奈良県、観光連携の土台づくり強化 総合戦略の柱に モデル地域で推進

2021.09.13 00:00

 奈良県は25年度までに観光消費額拡大などを目指す観光総合戦略を策定し、観光関係者が連携する土台づくりに力を入れる。事業者や市町村、観光協会、DMO(観光地域づくり法人)などが主体的に関わる意識改革と体制づくりを促す。奈良は全国屈指の歴史・文化資源を誇る一方、日帰り客が約9割を占め、周遊や滞在型観光の底上げが課題となっている。解決に向けて各実施主体の連携が重要との考えで、その基盤整備を施策の柱に位置づけた。まずはモデル地域を選定し、顔の見える関係の構築に取り組む。
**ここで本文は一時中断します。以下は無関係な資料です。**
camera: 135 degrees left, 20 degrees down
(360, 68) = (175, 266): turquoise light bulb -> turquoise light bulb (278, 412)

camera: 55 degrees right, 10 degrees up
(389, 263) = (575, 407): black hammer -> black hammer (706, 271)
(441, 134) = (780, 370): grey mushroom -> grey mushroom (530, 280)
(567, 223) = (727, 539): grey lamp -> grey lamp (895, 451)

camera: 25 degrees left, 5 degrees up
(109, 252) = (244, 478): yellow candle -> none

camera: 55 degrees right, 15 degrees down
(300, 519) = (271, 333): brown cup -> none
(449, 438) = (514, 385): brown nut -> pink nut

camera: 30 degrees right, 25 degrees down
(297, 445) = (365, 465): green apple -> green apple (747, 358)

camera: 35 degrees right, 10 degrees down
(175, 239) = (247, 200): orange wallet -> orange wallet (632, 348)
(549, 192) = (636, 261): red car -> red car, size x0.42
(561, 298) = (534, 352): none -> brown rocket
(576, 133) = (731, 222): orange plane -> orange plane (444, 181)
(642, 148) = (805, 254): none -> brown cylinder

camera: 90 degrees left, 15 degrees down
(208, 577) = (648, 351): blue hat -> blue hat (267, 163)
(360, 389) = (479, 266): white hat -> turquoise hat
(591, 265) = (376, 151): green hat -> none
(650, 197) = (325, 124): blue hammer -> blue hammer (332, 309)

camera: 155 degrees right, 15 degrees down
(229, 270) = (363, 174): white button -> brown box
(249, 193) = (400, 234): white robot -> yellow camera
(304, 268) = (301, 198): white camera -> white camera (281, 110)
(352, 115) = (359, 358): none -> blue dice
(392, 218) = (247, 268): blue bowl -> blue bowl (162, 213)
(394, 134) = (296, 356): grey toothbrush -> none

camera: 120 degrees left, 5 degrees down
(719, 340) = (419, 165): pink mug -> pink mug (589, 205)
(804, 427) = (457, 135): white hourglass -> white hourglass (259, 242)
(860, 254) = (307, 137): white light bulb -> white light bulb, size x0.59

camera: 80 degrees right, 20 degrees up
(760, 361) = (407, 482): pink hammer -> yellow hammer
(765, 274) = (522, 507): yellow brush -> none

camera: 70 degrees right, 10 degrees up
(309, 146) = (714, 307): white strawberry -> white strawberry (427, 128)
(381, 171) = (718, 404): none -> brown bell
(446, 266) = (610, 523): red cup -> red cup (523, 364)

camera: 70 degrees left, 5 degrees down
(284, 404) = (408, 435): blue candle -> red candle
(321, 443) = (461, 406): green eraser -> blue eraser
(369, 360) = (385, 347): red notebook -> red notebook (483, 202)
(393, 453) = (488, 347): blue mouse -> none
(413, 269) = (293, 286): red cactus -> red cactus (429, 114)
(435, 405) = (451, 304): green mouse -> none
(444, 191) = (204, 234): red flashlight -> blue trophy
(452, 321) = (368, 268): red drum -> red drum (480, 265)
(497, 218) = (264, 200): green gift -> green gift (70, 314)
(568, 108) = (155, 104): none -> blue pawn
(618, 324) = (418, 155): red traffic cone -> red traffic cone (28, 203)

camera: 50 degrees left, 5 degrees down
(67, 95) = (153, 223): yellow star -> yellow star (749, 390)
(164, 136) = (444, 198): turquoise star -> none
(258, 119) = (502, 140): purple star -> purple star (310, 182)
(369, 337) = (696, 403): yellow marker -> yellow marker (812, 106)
 「特にここ数年で重視すべきは観光振興の土台づくり。地域のプレーヤーが対話を積み重ねて理念と目的を共有し、総合力で課題解決に当たることが重要になる」。8月31日にオンラインで開催した観光戦略説明会で、ならの観光力向上課の松浦功治課長は多くの時間を割いて主体性と連携の重要性を訴えた。観光関係者を対象にした自治体の説明会で、基本姿勢を強く説くのは極めてまれだ。

 総合戦略では、観光消費額を19年比で293億円増の2100億円、延べ宿泊者数を77万人増の350万人に増やす意欲的な指標を掲げた。客室数は約2200室増の1万2000室を目指す。奈良県は全国的に見て入込客数は少なくないが、宿泊者は最下位レベルで、受け皿となる客室数も少ない。文化資源にプラスアルファの魅力としてイベントや体験メニューを充実させ、滞在や移動の環境を整え快適性を高める。事業者連携は実現に向けた重要な鍵となる。

 モデル地域を2~3カ所選ぶ。市町村区分に捉われず、説明会参加者から手が挙がることにも期待する。効果的な連携の検討や役割分担の明確化に向けた取り組みを推進する。